Black people also have the greatest imbalance between stop rates and local population levels. Making up just 4 percent of the county’s population, black people account for 8 percent of the total stops made by Sheriff’s deputies from July 2018 to July 2019. In the city, black people make up just 5 percent of the population but account for 19 percent of all stops made by police.
“Racial bias in policing is alive and well in San Diego’s police agencies,” said Clovis Honore, president of the local NAACP branch.
San Diego City Councilwoman Monica Montgomery, who chairs the city’s Public Safety and Livable Neighborhoods committee, also expressed alarm at the results.
“These initial findings are extremely concerning,” she said. “All San Diegans deserve to be afforded the same dignity and respect from those who serve and protect.”
Representatives from local law enforcement groups, meanwhile, disputed the value of such comparisons and said racial profiling isn’t happening.
“I wish people knew that disparate findings are not indicative of racism or discrimination of officers, but they will be pushed to think otherwise to drive support to legislative agendas,” said SDPD spokesman Jeff Jordon.
A separate report on police stop data released Tuesday by Campaign Zero and commissioned by the local ACLU chapter, shared similar findings.

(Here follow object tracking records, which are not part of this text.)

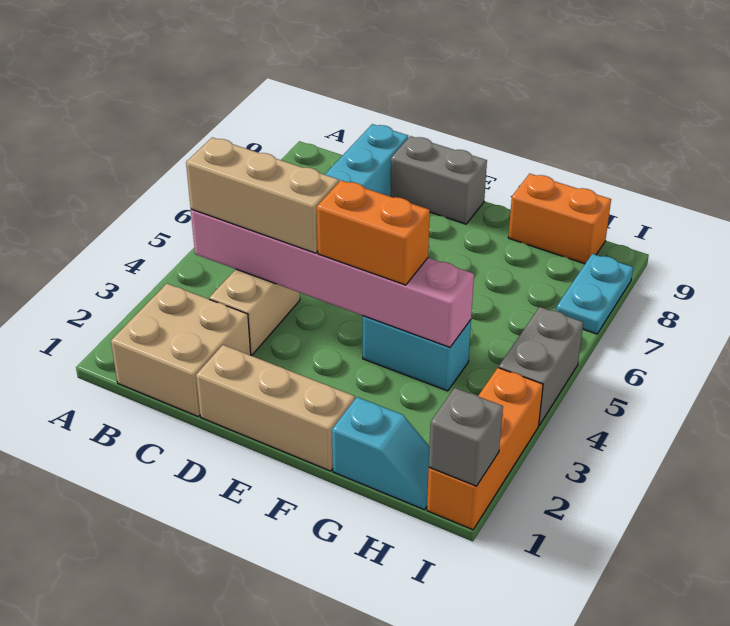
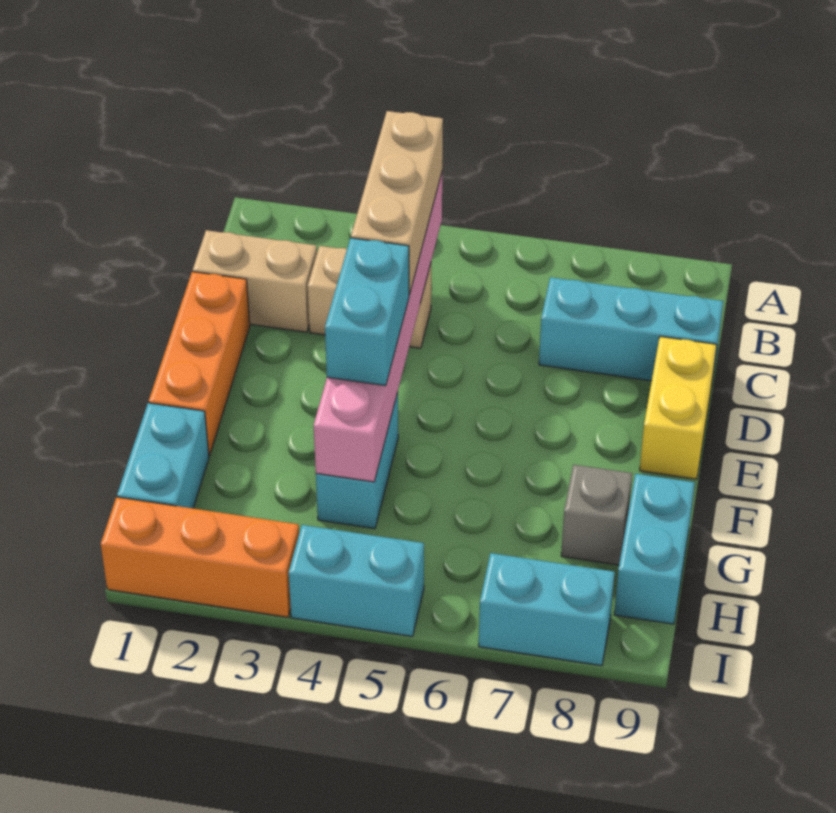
tan brick B1:C2 level 1 -> tan brick C1:C2 level 1
tan brick D1:F1 level 1 -> orange brick D1:F1 level 1
grey brick D9:E9 level 1 -> yellow brick D9:E9 level 1
orange brick E4:F4 level 3 -> cyan brick E4:F4 level 3
cyan slope G1:H1 level 1 top G -> cyan brick G1:H1 level 1
orange brick G9:H9 level 1 -> cyan brick G9:H9 level 1
grey brick I1 level 2 -> grey brick G8 level 1
grey brick I4:I5 level 1 -> cyan brick I4:I5 level 1
cyan plate I7:I8 level 1 -> cyan brick I7:I8 level 1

The analysis showed police stopped black people at higher rates than white people in 85 percent of the police beats in their jurisdiction, while Sheriff’s deputies stopped black people at a higher rate when compared with white people in every area of their jurisdiction.
Beyond that, the group found huge disparities in what happened once a black person was stopped. Police were 25 percent more likely to search a black person, 8 percent more likely to arrest someone without a warrant and 59 percent more likely to use force against when compared with white people.
Similarly, Sheriff’s deputies were 21 percent more likely to search a black person, 18 percent more likely to arrest without a warrant and 47 percent more likely to use force.
Samuel Sinyangwe, the group’s co-founder and author of the report, said the data shows “a clear pattern of discriminatory policing.”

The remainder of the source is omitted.